EXCERPTED DATA Block Start
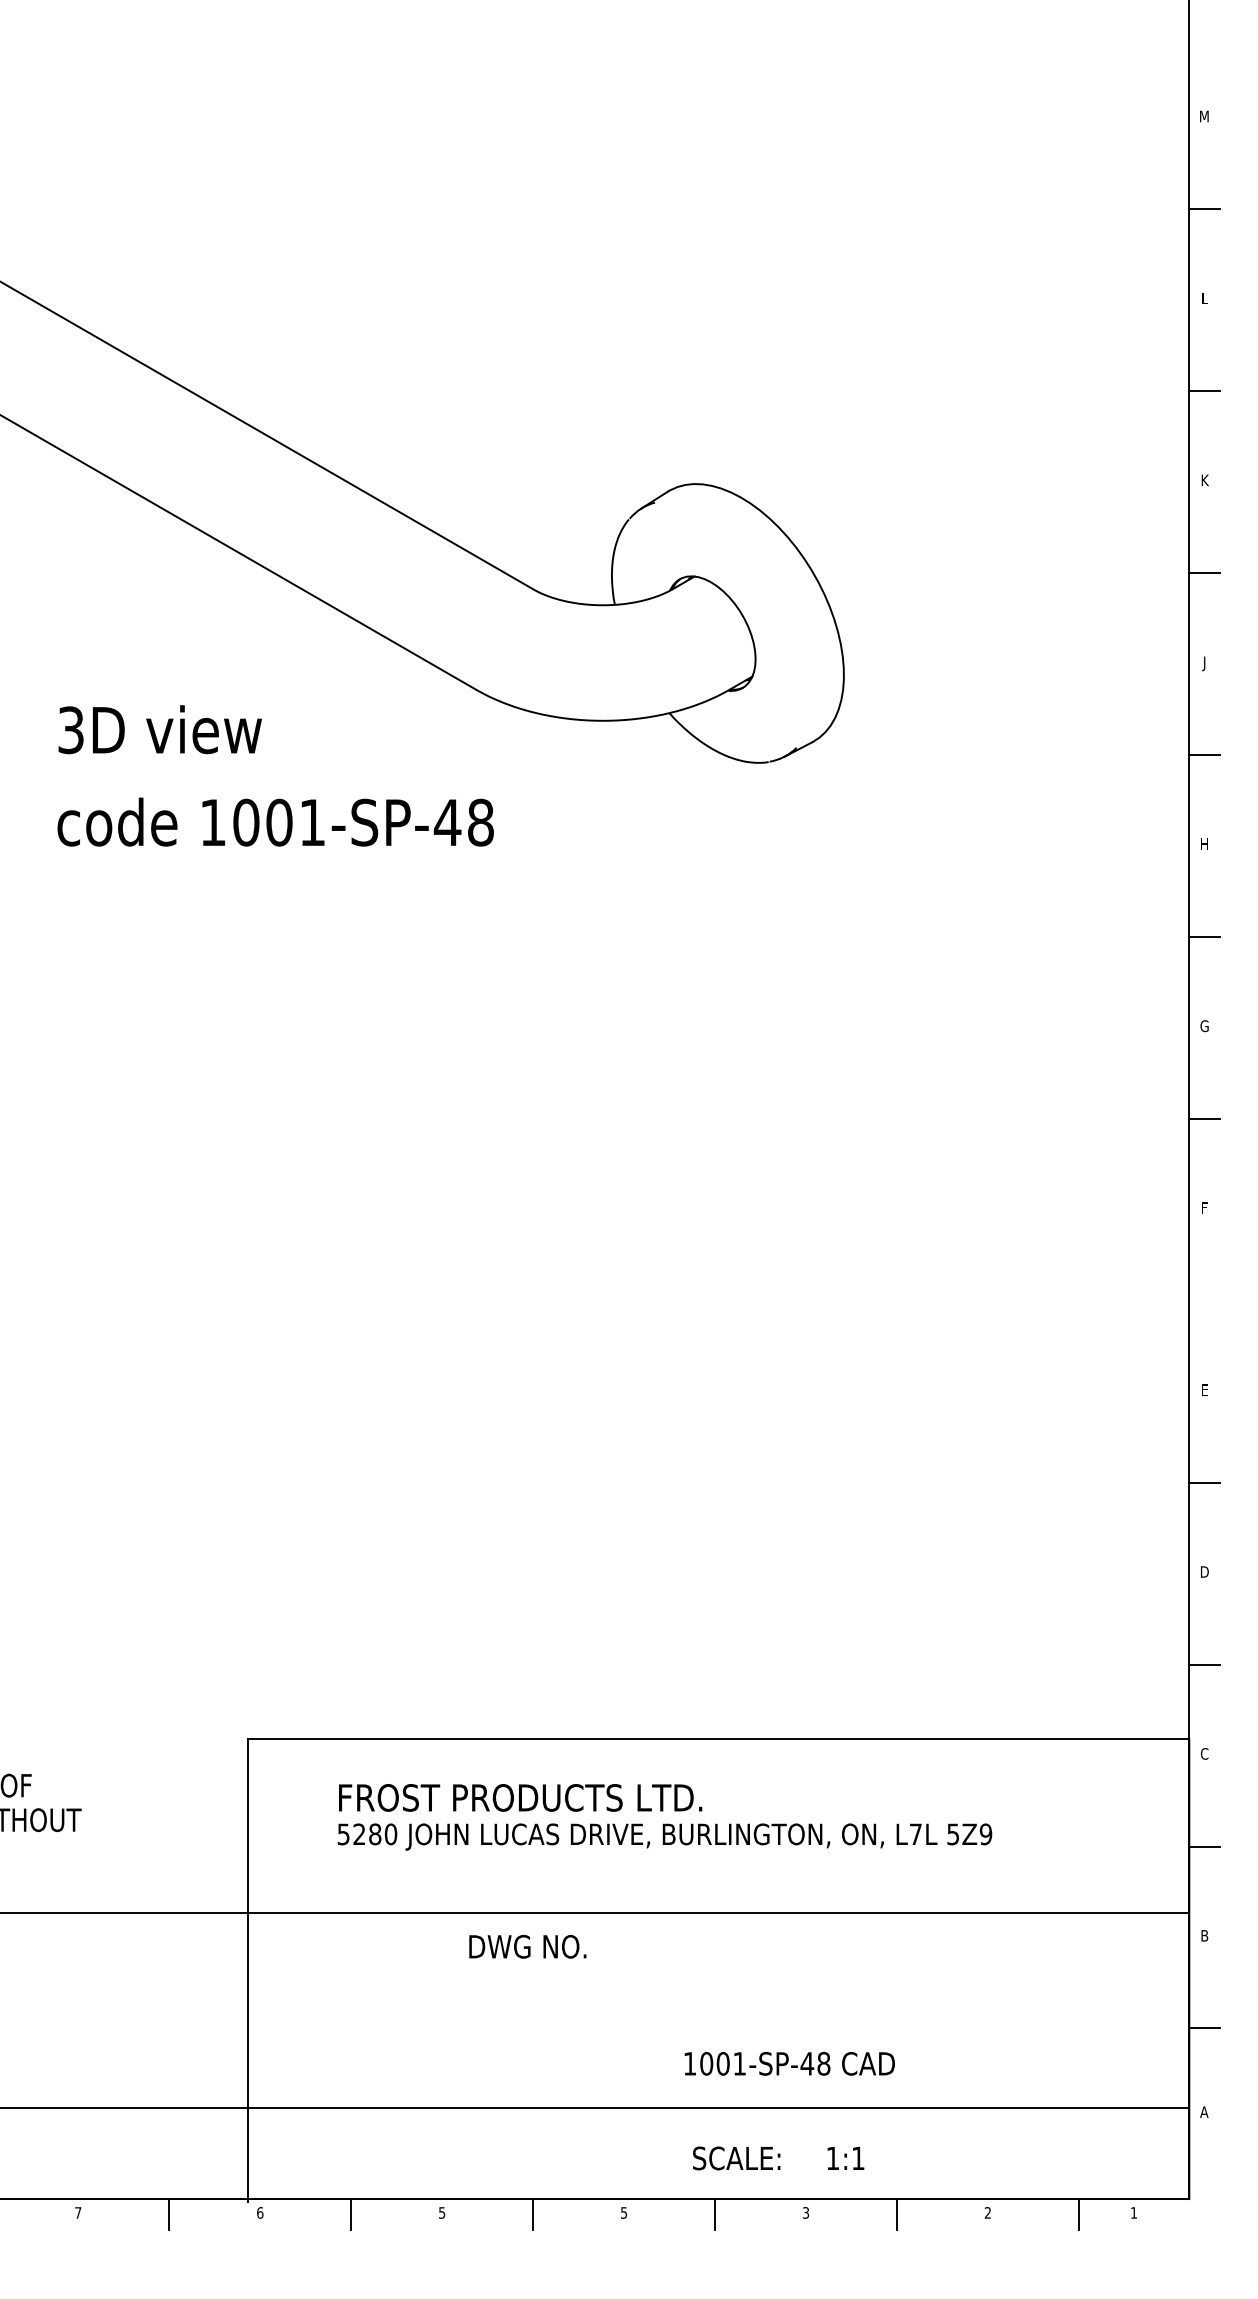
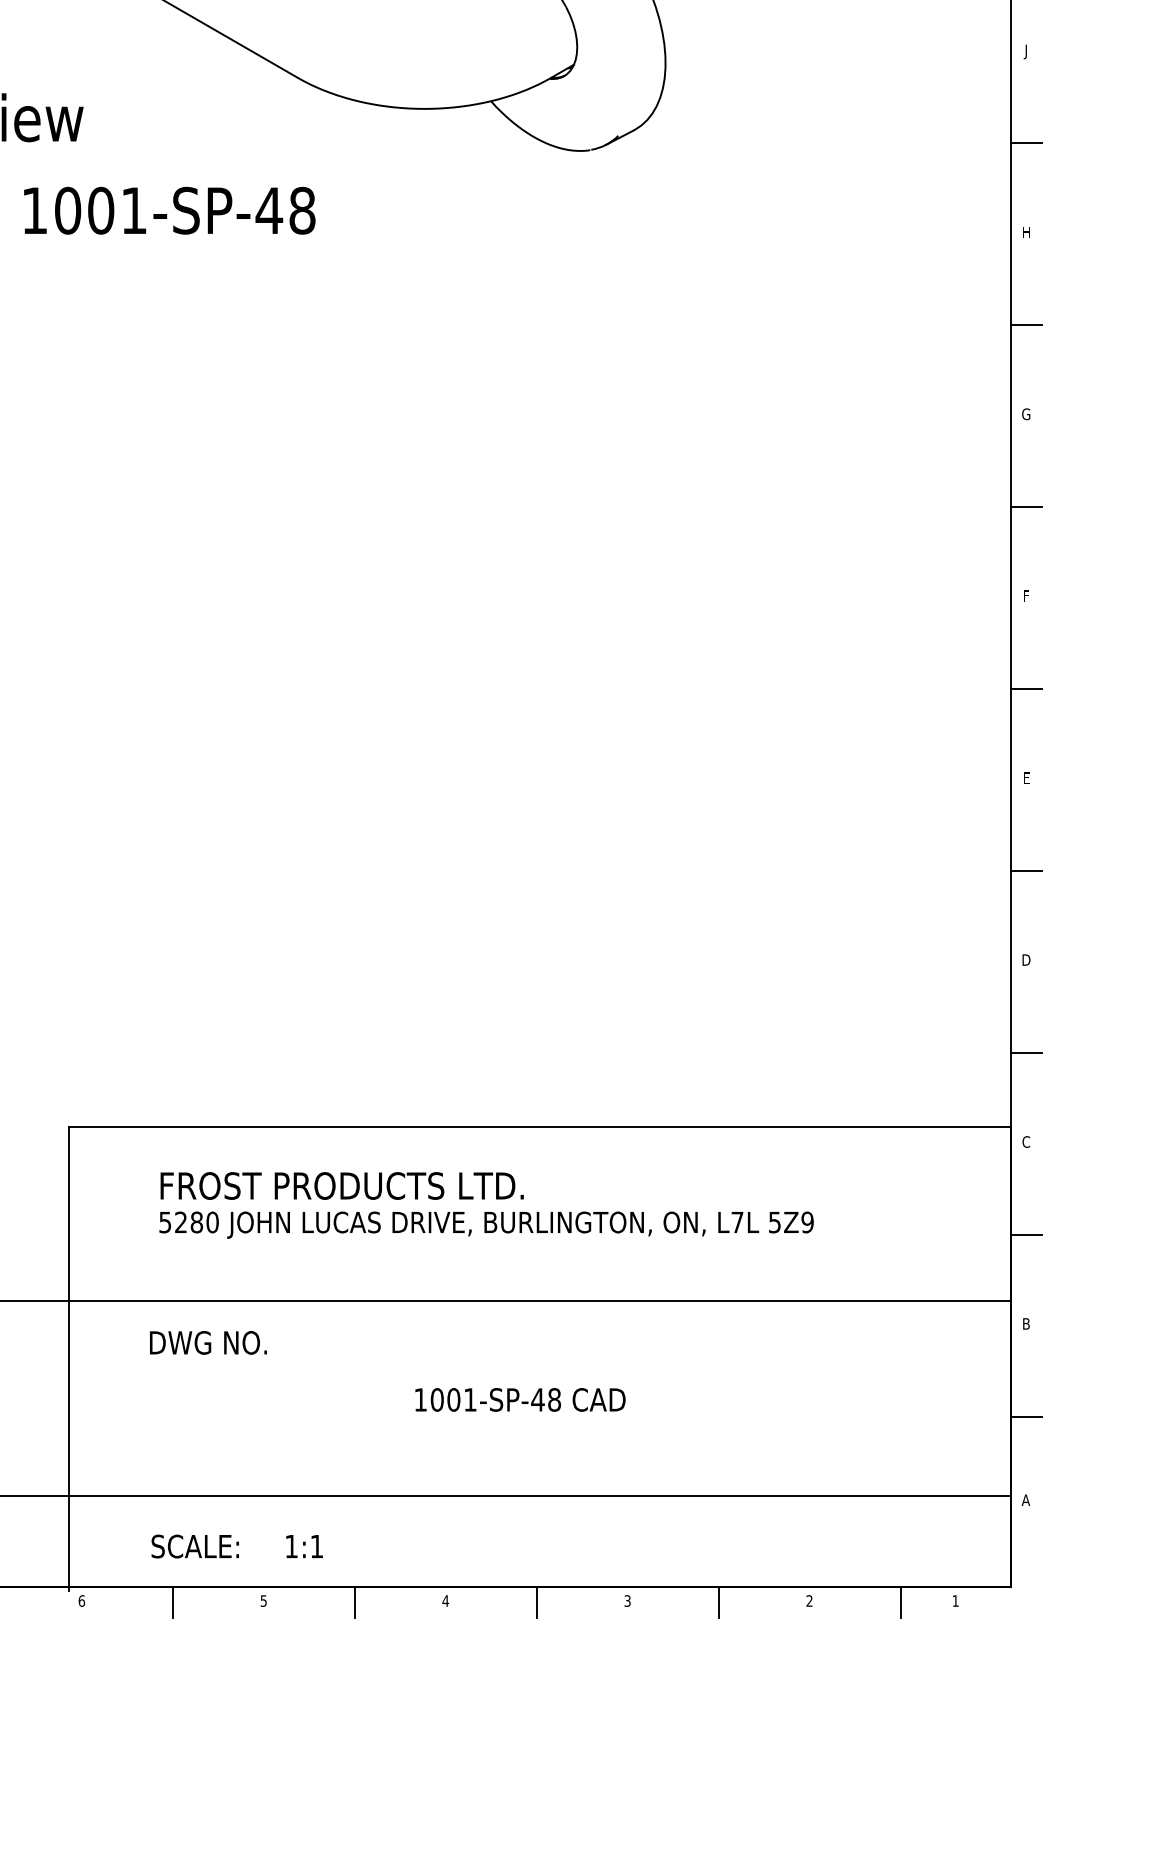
line: (1204, 1300) -> (1026, 688), added
text: (527, 1946) -> (208, 1342), moved
text: (789, 2063) -> (520, 1399), moved
text: (778, 2158) -> (237, 1546), moved
text: (623, 2212) -> (445, 1600), 5 -> 4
EXCERPTED DATA Block End
THE TASK => When you set down the records above, copy every line exactly and exclude the pictures.

ANSWER =>
line: (1204, 1300) -> (1026, 688), added
text: (527, 1946) -> (208, 1342), moved
text: (789, 2063) -> (520, 1399), moved
text: (778, 2158) -> (237, 1546), moved
text: (623, 2212) -> (445, 1600), 5 -> 4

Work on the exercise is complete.